先月、カリフォルニアで行われる結婚式に出席する機会がありました。結婚したのは私のボーイフレンドのお姉さん(デビー:仮名)。離婚社会のアメリカで結婚する人は、結婚式でいったい本当に「この人と一生を共にする」と心から誓っているのだろうか…? だいたい彼のお父さんだって4回も結婚しているし…他のお姉さんだって離婚経験者。アメリカ人なんてみんな、結婚したって上手くいかなければ離婚すればいい、程度に考えているのではないか…?そんなふうに疑いを持つ意地悪な私が見た、アメリカの結婚式をレポートします。

結婚式(wedding ceremony)と披露宴(reception)は、サンフランシスコから南へ約4時間、サーファーのメッカでワイン・カントリーでもあるケンブリア(Cambria)で行われました(シアトルから約2時間弱のフライトでサンフランシスコへ、さらにレンタカーで約4時間で到着)。
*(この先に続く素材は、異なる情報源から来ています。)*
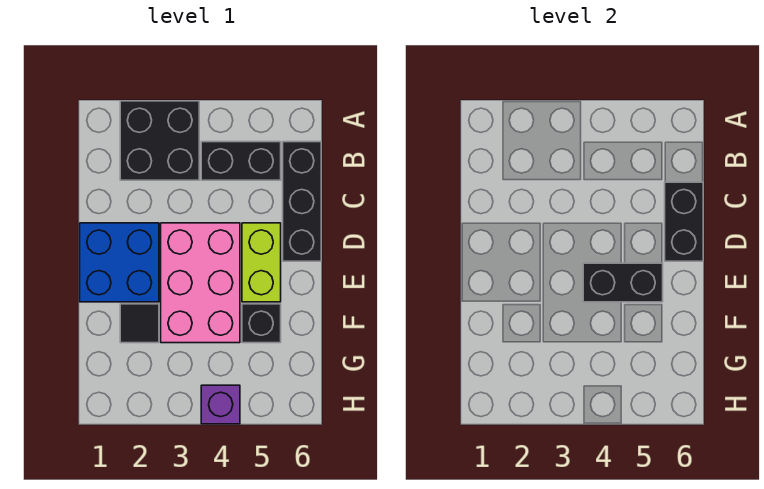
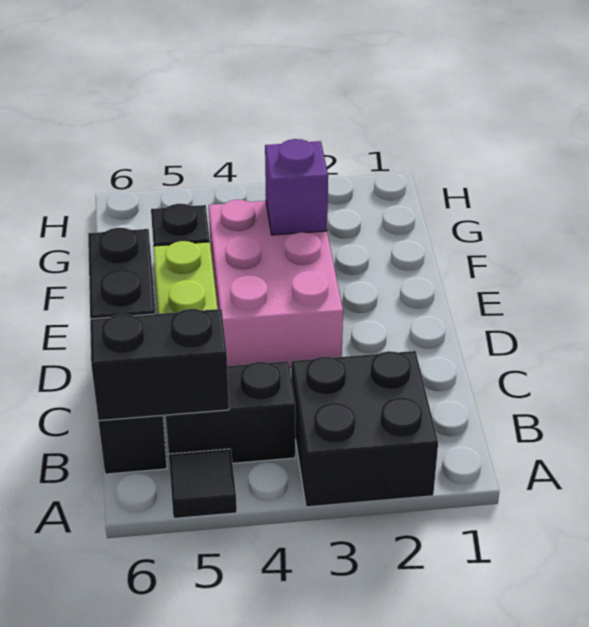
blue brick D1:E2 level 1 -> none
black brick E4:E5 level 2 -> black brick B5:B6 level 2
black tile F2 level 1 -> black tile A5 level 1
purple brick H4 level 1 -> purple brick F3 level 2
デビーとフィアンセのマイクは、一緒に暮らして既に7年。1年半前に婚約し、婚約期間中には結婚式について念入りなリサーチと準備を重ねてきたそう。結婚式の前々日、はじめてデビーの家を訪れた時、写真で1度見たことのあるデビーがいないので「あれ?」と思っていると、"Hi, kakao."と、疲れた顔をした女性が自己紹介。実はこの女性がデビーだったのですが、写真よりずっと痩せて、顔がこけ、目の下が紫色になっています。結婚式の準備で、すごいストレスが溜まっていた、と後からききました。7年も一緒に暮らし、入籍だけでもすませられそうなものなのに、1年半も前から準備し100名以上を招待したデビーは、結婚に対してかなり「真剣」な態度なのではないか?と分析。「結婚式なんて、しなくていいや〜」と思っているめんどうくさがりの私からすれば、賞賛ものです。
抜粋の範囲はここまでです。